When optional parameters are provided, the server can return existing documents that match the request parameters. In this way, the $docref operation behaves similarly to a DocumentReference search. However, if no parameters are provided, a single current summary document is returned. Additionally, if supported, the on-demand parameter allows the client to request generation and storage of a new document.

The document metadata provided in the returned DocumentReference resource can be used to identify a document for retrieval. The DocumentReference.content.attachment element is then used to retrieve the referenced document, which may either be encapsulated within the data sub-element or referenced via the url sub-element. A consuming system can retrieve a referenced document by accessing the location specified in the content.attachment.url element, which may retrieve a FHIR Binary resource of various document formats.

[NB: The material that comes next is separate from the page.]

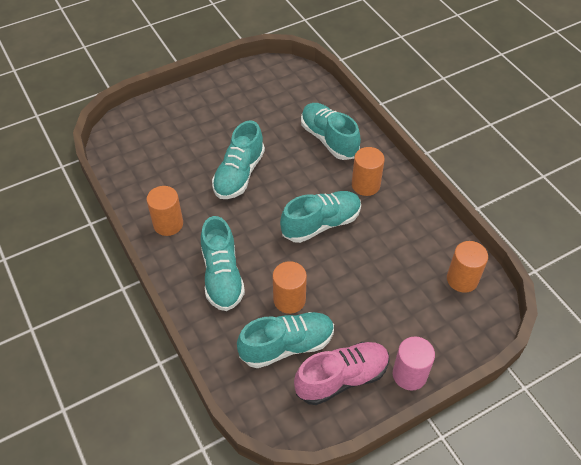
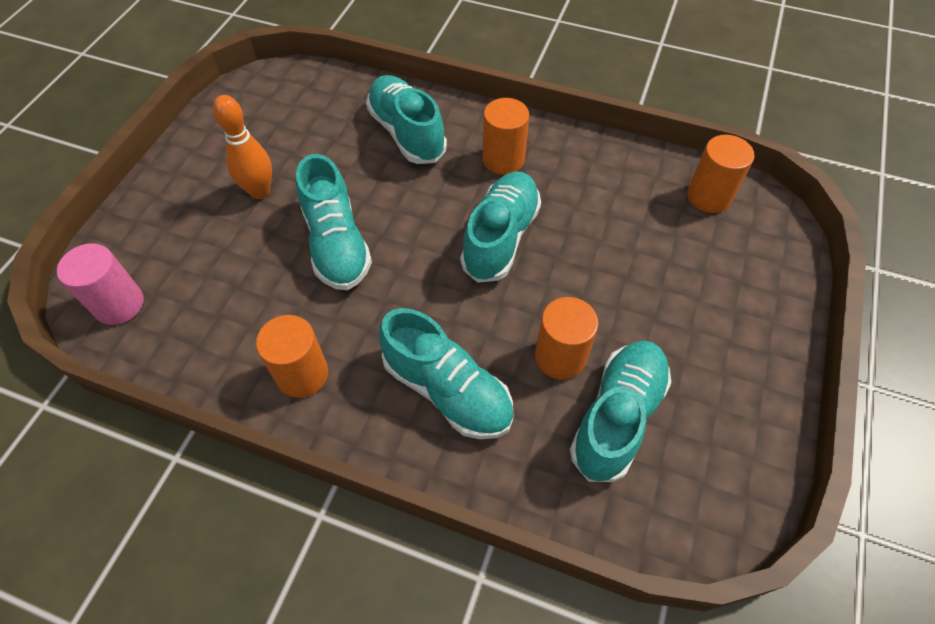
camera: 40 degrees left, 5 degrees up
(228, 126) = (260, 191): none -> orange bowling pin
(329, 139) = (407, 133): turquoise shoe -> turquoise shoe turned 45 degrees clockwise
(342, 378) = (716, 405): pink shoe -> none
(409, 374) = (774, 342): pink cylinder -> pink cylinder (119, 304)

The $docref operation supports multiple document retrieval use cases, including retrieving a patient summary from a previous point in time, accessing the current patient summary, and generating a new document on demand. The benefit of this operation is the use of a single endpoint to support these scenarios, including retrieval of other document types and formats such as HL7 CDA and PDF documents. This flexibility suggests that jurisdictional and implementation-level profiles may be necessary to clearly specify supported input parameters, document capabilities, and the expected output of the operation.

IPA Fetch DocumentReference Operation

Figure 2: The IPA Fetch DocumentReference operation

SMART Health Cards and Links IG is an FHIR Standard for Trial Use that supports scenarios where document exchange initiated by the healthcare consumer by sharing a link to a patient summary to trusted recipient.

A user wishing to share an AU PS Document retrieves a SMART Health Link (SHL) from an SHL Sharing Application. While the method of retrieving the SHL is not specified by the standard, the SHL itself is a structured, encoded link that includes a URL to a file manifest, an encryption key, and metadata describing the link. It is critical to consider securing the SMART Health Link as it contains the cryptographic key required to access the document.

The user may optionally specify a passcode, which serves as the only access control mechanism and is required to retrieve the file manifest and subsequently, the patient summary document.

To aid in viewing and processing the patient summary, the SHL can be prefixed with a URL to an SHL Receiving Application, and the complete link can be encoded as a QR code to facilitate sharing.

When the receiving user submits the SHL to an SHL Receiving Application, the application decodes the SHL and, if required, requests a passcode from the receiving user. The decoded data and passcode is used to retrieve a file manifest from the SHL Sharing Application. The manifest contains a list of files - either via external URLs or embedded directly in the response. Once a file is retrieved or decoded, it is decrypted using the key contained in the SHL. The decrypted file contains the patient summary document as a FHIR Bundle resource, which can then be used by the SHL Receiving Application.